Sogno, non menzogna
domenica 13 gennaio 2019
«Chuang Tzu sognò di essere una farfalla e al risveglio non sapeva se fosse un uomo che aveva sognato di essere una farfalla o una farfalla che in quel mentre sognasse di essere un uomo.» L'orientalista inglese Herbert Allen Giles ci consegna questo e altri aneddoti, allegorie, parabole, dal testo cinese Chuang Tzu, scritto tra il quinto e il secondo secolo a.C., uno dei pilastri del taoismo. Pensiero capace di rivelazioni universali, in cui evidenza e mistero si compenetrano. Potere del sogno: è esperienza reale, che il nostro lettore scoprirà di avere provato: al risveglio da un sogno, a volte si è ancora immersi nella scena onirica, e a volte anche siamo ancora nei panni, o nell'effigie, che vestivamo in quel sogno. Ciò non significa che io, una volta desto, sia divenuto una farfalla: sono un uomo, con il mio nome e cognome.

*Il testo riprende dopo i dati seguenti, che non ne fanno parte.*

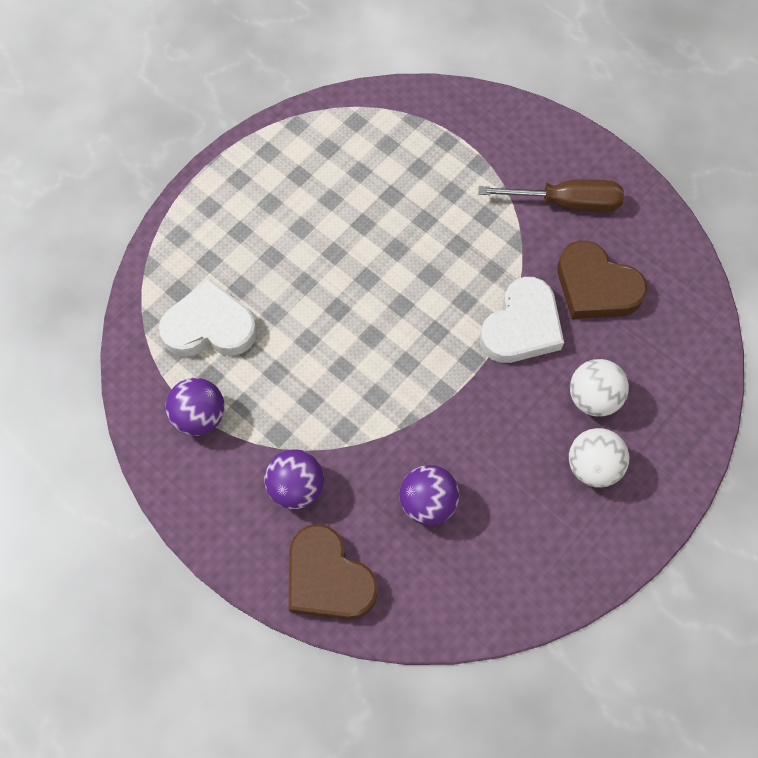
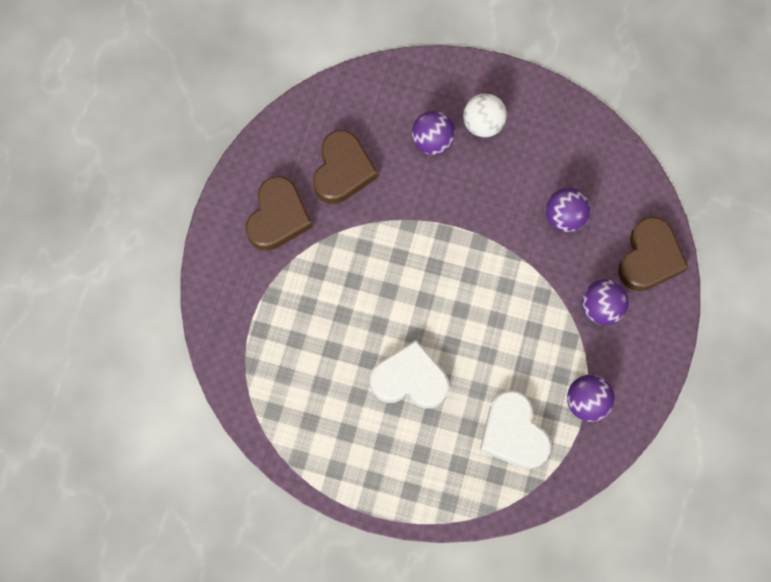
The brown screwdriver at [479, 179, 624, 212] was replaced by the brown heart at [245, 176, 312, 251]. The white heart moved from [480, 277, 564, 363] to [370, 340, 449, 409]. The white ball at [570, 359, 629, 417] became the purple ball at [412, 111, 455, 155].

Ma il sogno non è un inconveniente, un capriccio, una sciocchezza, lo sapeva benissimo Shakespeare. È così potente e avvincente per la mia anima che io sono stato davvero, per la durata incalcolabile del tempo onirico, farfalla. E il sogno non è menzogna, così come la vita desta non è unica e assoluta. I due mondi si compenetrano. Essere stato farfalla mi farà bene, per tutto il giorno almeno.